LAW ALERT: Supreme Court Rules in Favor of Wal-Mart in Sex Discrimination Lawsuit

Today, the United States Supreme Court ruled in favor of Wal-Mart in its monumental sex discrimination lawsuit brought on behalf of all female employees. The court ruled unanimously that the lawsuit against Wal-Mart Stores Inc. cannot proceed as a class action, reversing a decision by the 9th U.S. Circuit Court of Appeals in San Francisco. The lawsuit could have involved up to 1.6 million women, with Wal-Mart facing potentially billions of dollars in damages. The decision is a victory for many employers snared in the net of class action litigation by employees who are attempting to support their cases by flimsy evidence.

The Court unanimously ruled that the purported class of employees could not prove a “common question of law or fact.” The Court pointed out that “the crux of a Title VII inquiry is the reason for a particular employment decision, and respondents wish to sue for millions of employment decisions at once. Without some glue holding together the alleged reasons for those decisions, it will be impossible to say that examination of all the class members’ claims will produce a common answer to the crucial discrimination question.” The Court found the necessary “glue” to be completely absent from Plaintiffs’ case.

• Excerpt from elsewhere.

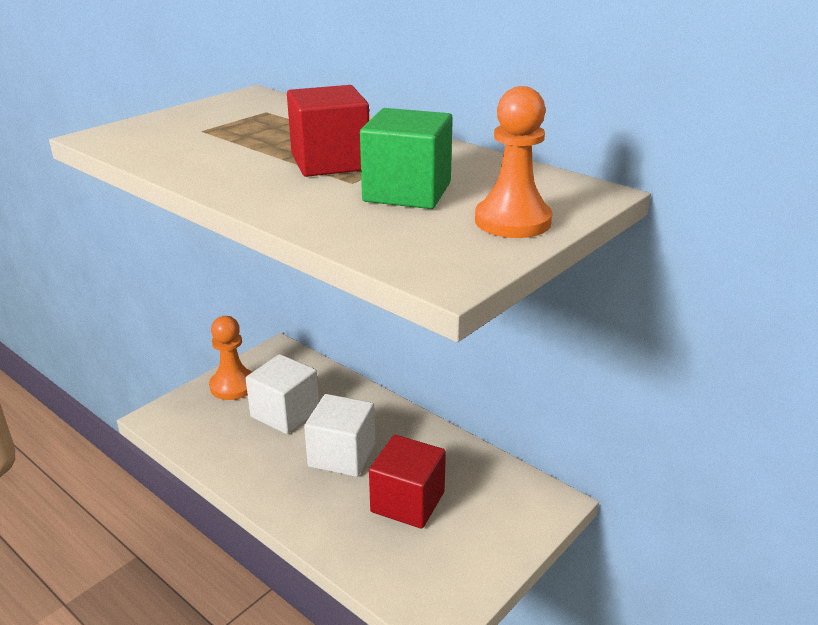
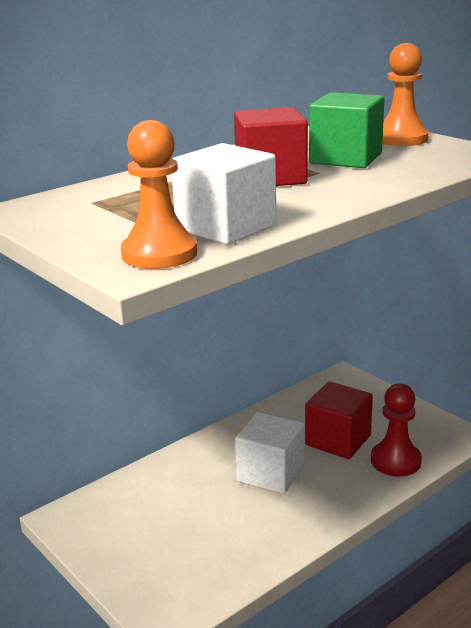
camera: 80 degrees left, 5 degrees down
(233, 386) = (124, 553): orange pawn -> orange pawn (159, 254)
(285, 413) = (192, 510): white cube -> white cube (226, 227)
(372, 552) = (395, 461): none -> red pawn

In making this finding the Court looked at the fact that Wal-Mart had a written policy prohibiting discrimination and penalties for those who violated it. The Court felt the Plaintiffs’ evidence from a sociologist, asserting that Wal-Mart’s corporate culture made it vulnerable to gender bias, completely inadequate. The Court’s decision also said that in this type of case there needs to be a common element tying together “literally millions of employment decisions at once.” The majority found the Plaintiffs’ statistical evidence and sociologist’s report amounted to nothing but thin air. Ultimately, commenting on the question of evidence of common elements, the Court found the evidence supporting Plaintiffs’ claims to be “entirely absent here.”

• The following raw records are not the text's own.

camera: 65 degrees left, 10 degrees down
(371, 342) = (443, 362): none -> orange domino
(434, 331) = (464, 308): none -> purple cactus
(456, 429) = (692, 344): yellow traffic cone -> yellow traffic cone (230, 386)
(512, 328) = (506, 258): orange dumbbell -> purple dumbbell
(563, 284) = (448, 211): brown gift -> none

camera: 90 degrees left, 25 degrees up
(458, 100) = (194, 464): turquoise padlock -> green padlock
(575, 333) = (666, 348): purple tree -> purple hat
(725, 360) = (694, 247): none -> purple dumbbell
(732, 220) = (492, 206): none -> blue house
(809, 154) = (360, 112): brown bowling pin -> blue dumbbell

The Court did hold that a corporate policy, such as Wal-Mart’s, of giving local supervisors discretion over employment matters, could support a Title VII disparate-impact claim. However, the justices pointed out that the disparate-impact claim would be challenging a single employment decision by a single supervisor, and did not mean that “every employee in a company with that policy has a common claim.” The Court felt that “in a company of Wal-Mart’s size and geographical scope, it is unlikely that all managers would exercise their discretion in a common way without some common direction.”

This decision brings some much needed relief to employers faced with the ever growing trend of class-action discrimination lawsuits. In addition, the Court’s decision will potentially have a larger impact on Wage & Hour Class Actions, where the Justices have provided employers with a strong decision outlining the evidentiary burden employees have in certifying a matter as a class action.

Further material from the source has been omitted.